"Golly!" she said in admiration. Or, as it came out, "gelly."
"Fortunately, my mates saw me go up and sent a sonogram to the surface. When the boat finally picked me up, I was doubled over from decompression, had my head wrapped down around my knees, and was blue all over. I had effectively drowned."
"But you're alive now."
"Yes, but most of my brain, or at least the cerebral cortex, was killed off by the combination of carbon monoxide poisoning and then oxygen deprivation. Like you, I've got a head full of gadgetry"
"And you solve computer problems with it?"
"Well..." Orthis hesitated. "The knack still seems to be there. I really don't like computers, though."
"Me neither."
"It's not just having the damn thing inside your skull—"
"—it's knowing they caused the trouble in the first place."
"Exactly!" he said. "They're just not infallible."
"I don't think they ever were." And she grinned at him.
So they did have something in common after all. Orthis was amazed at Cuneos insight. Like any good agent, she had the hard intelligence on everyone at her fingertips. He suddenly wondered what else Cuneo had been able to ferret out about Alvin Bertrand's prettiest granddaughter. Or maybe Harry would find out for himself.
"Buy you a drink?" he asked.
"Sure, whatever you're having."
That night, when Demeter finally got back to her hotel, she found a message from Gregor Weiss waiting for her on the room terminal. Luckily the text was in clear language, because she no longer had Sugar to break his fancy codes. Her bangle was squashed somewhere in the residential corridors up on the second level; by now someone had probably picked it up for the value of the metal.

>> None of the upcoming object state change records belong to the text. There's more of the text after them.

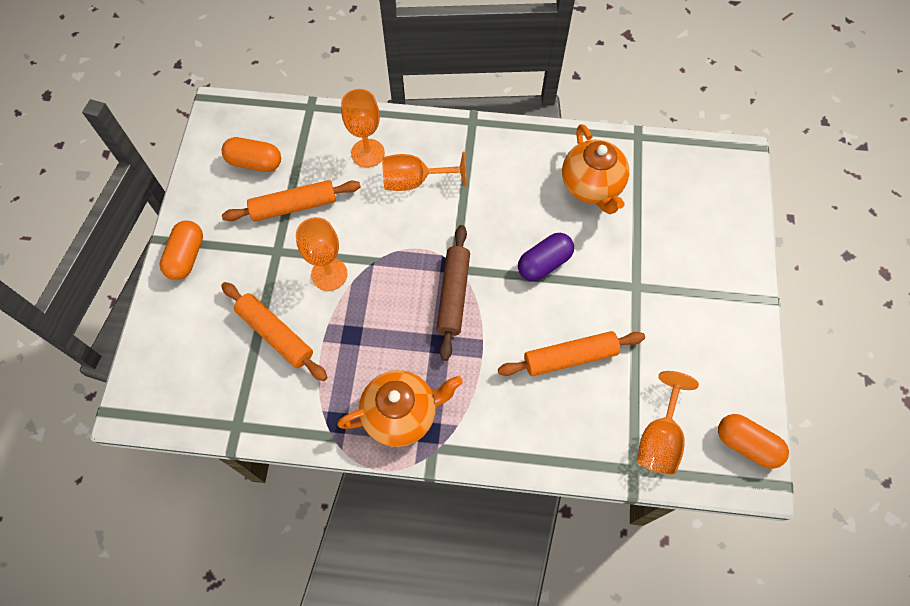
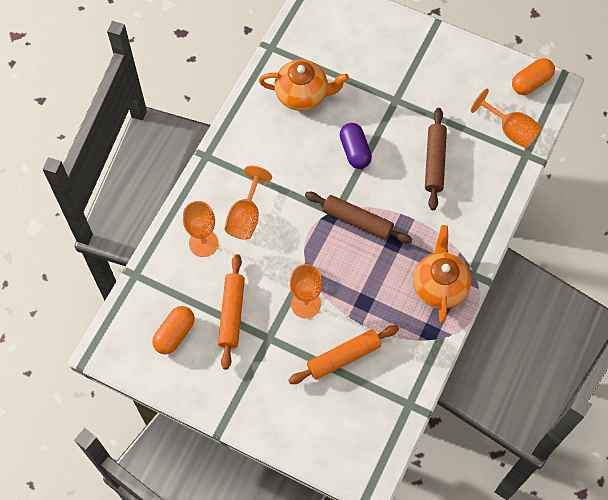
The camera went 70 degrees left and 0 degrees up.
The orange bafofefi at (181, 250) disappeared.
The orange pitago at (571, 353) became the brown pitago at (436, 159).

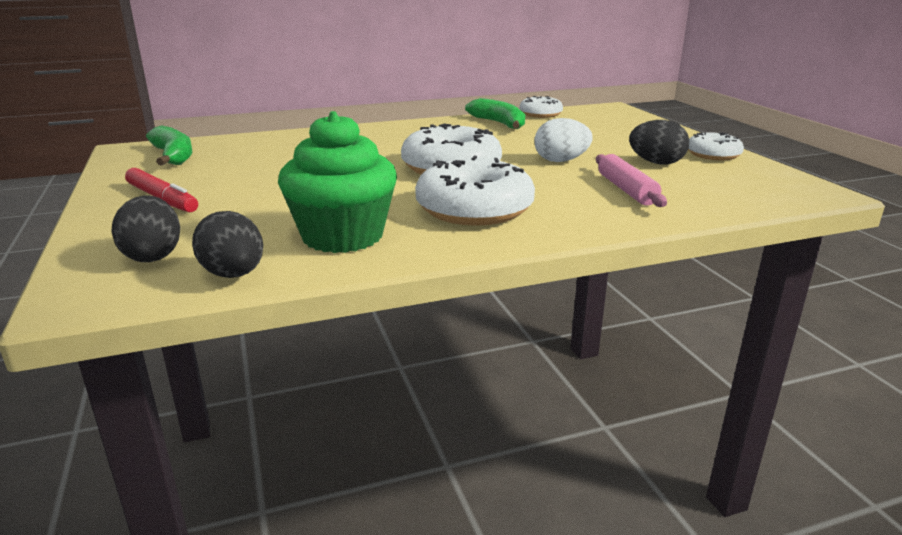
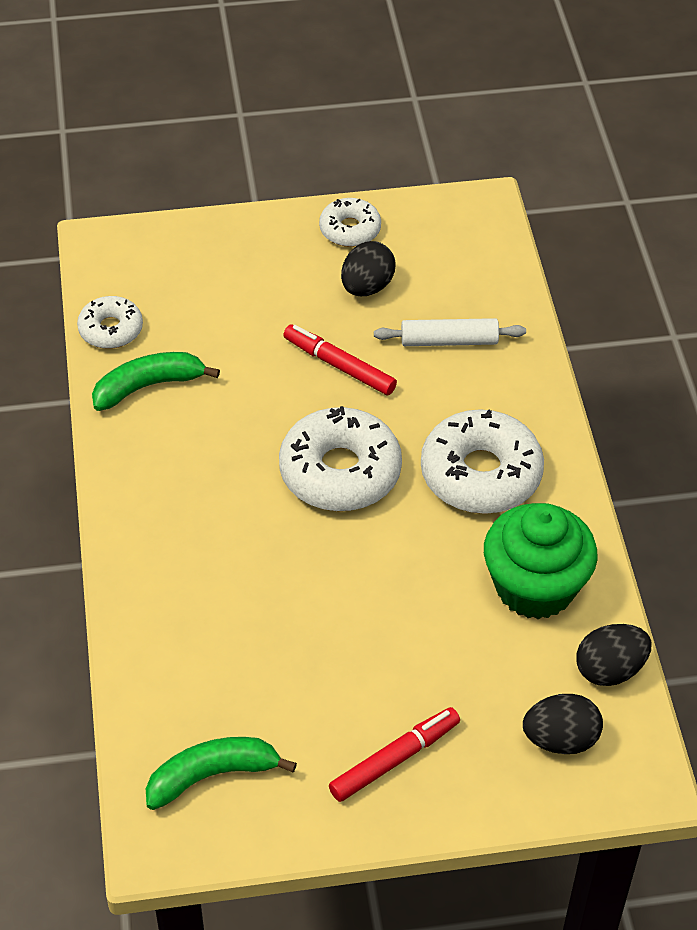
The camera went 80 degrees left and 25 degrees up.
The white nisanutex at (563, 140) was replaced by the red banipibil at (340, 360).
The pink pitago at (631, 180) became the white pitago at (450, 332).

"Sorry, Demeter, we just can't comply with your request to have a change of scene." He was using publicly acceptable terminology to refuse her application for immediate removal and reassignment. "G'dad says he can't get you on anything coming back to Earth sooner than your scheduled return flight. So why don't you just relax, do some sightseeing" —another euphemism— "and enjoy it."
That was all. No commiseration. No chucks under the chin. Just "do your job"—with a slight edge to his voice as Gregor conveyed it. That tone implied he was tired of her whining about having to complete a plum assignment with a gold-leaf expense account while other agents, better than her by far, had to sweat it out in places like New York or Mexico City.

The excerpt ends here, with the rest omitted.